酔いどれジラルド かつての英雄と押しかけ嫁

 国を守る戦争で大活躍した一騎当千の強者を、もう用済みだからと中央から遠ざけ、辺境に左遷してそこで7年もの間塩漬けにして、酒浸りのぐうたらに貶めてしまうことが、国にとって果たして賢いやり方かと問われれば違うと言えなくもないけれど、戦いしか知らず礼儀作法もなっておらず、歩けば血と硝煙の匂いが漂いだしてきそうな猛者が、平時となった街にいては人々が落ち着かないといった意見もあって、一概に間違っているとは言いづらい。

 ただ、決し粗野とはいえない若者が、軍事で挙げた名声を土台にして権勢を持ち始めると厄介だと考えた大人たちが、中央から遠ざけ辺境で飼い殺しにするのは歴史の上でも物語の上でも割とよくある話。ジラルドという魔術によって炎を放ち数千の兵士を屠り、数十万もの大群を足止めにした英雄の場合は、王女と親しい関係にあったことも宰相や将軍を怖れさせ、遠い辺境にある長城の守備へと追いやられてしまった。

 戦いも終わってジラルドの力がすぐに必要とされなかったことも、彼を塩漬けにしたままでいられた理由だろうか。あるいは隣国が攻めてきたとしても、将軍も宰相も自分たちの権勢を削がれることを怖れてジラルドを呼び戻そうとしなかったかもしれない。そんな莫迦なことがと思われそうだけれど、権力の甘い蜜はそれほどまでに人の感覚を鈍らせ狂わせる。その地位にしがみつきたい宰相が、国を滅ぼしかけているどこかの極東の島国のように。

 それで辺境に送られ塩漬けにされたジラルドにとってはたまったものではなく、英雄としての毅然とした姿勢を見せることを諦め、現地の若者たちを部下にしつつ酒ばかり飲んで過ごしていた。あまりの仕打ちに怒り心頭となって反乱を起こし、実権を奪おうとしないところは真面目な人間と言えるかもしれない。だから将軍や宰相に怖れられつつ軽んじられ、左遷を言い渡されたのだろう。人間、時に怒りを示しておくことも必要なのかもしれない。

 そんなジラルドという25歳の騎士を主人公にした三島千廣の「酔いどれジラルド かつての英雄と押しかけ嫁」(ノベルゼロ、680円)では、タイトル通りにジラルドの元へと父親がユリーシャとう少女を連れて都からやって来て、ジラルドの嫁だと言ってそのまま置いて帰ってしまったから困ったというか驚いたというか。

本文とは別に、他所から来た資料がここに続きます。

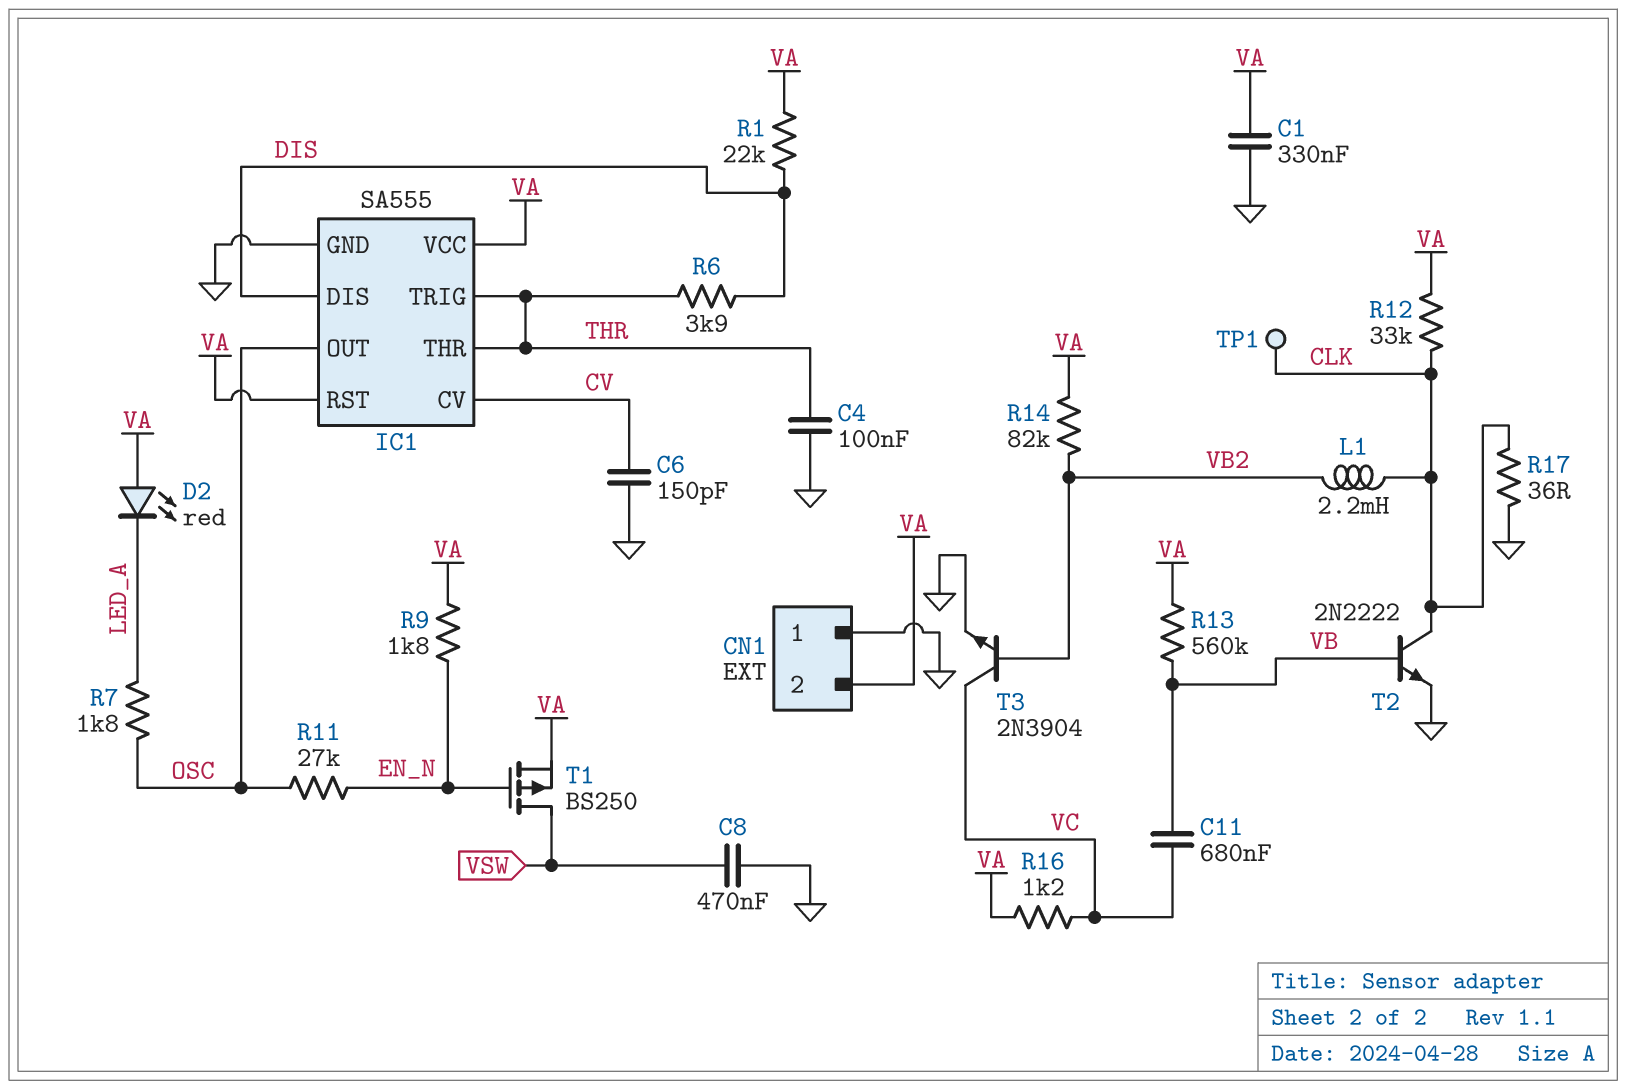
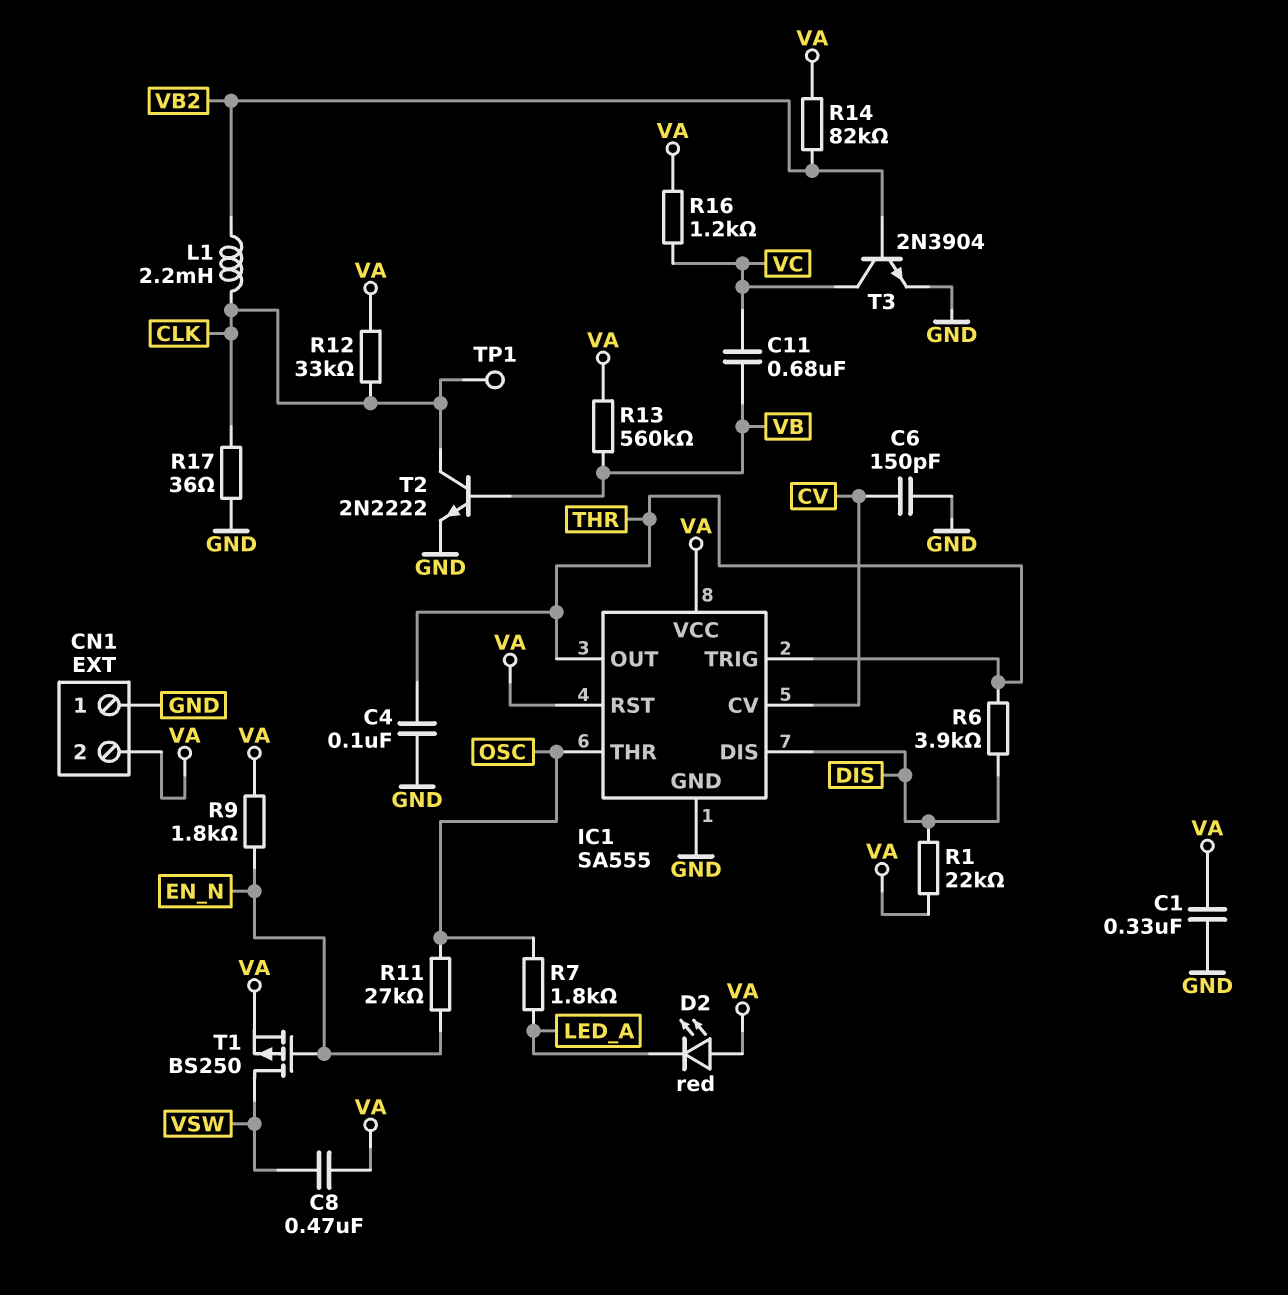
C8: 470nF (GND, VSW) -> 470nF (VA, VSW)
IC1 pin OUT: OSC -> THR
IC1 pin THR: THR -> OSC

 とくに女色が激しい訳ではないジラルドは、現地で配下についたハンナという少女すら持てあましていたから、背も高いユリーシャという少女に押しかけられてはメイド服姿で身の回りの世話をされ、愛飲していた酒もとられて怒りたくても怒りのもって行き場がない。そんな感じにドタバタとしていたとこに浮かんで来たのが国を侵略しようとする敵の影。そこで村など見捨てて逃げればいいものを、やはぱり根が真面目なのかジラルドはユリーシャたちを逃がし、単身で戦いに臨んだものの一旗ではいかんともしがたく、だんだんと追い込まれていく。

 もうダメか。そう思われたその時に現れたのが……といった展開はだいたい予想通り。そうした展開をもうちょっと早めに見せつつ、さらに困難に直面したところを2人とそれから村人たちも束ねてどうにかしのぎつつ、自分を追いやった王都にもリベンジを遂げるようなハードなストーリーを読みたかった気がしないでもない。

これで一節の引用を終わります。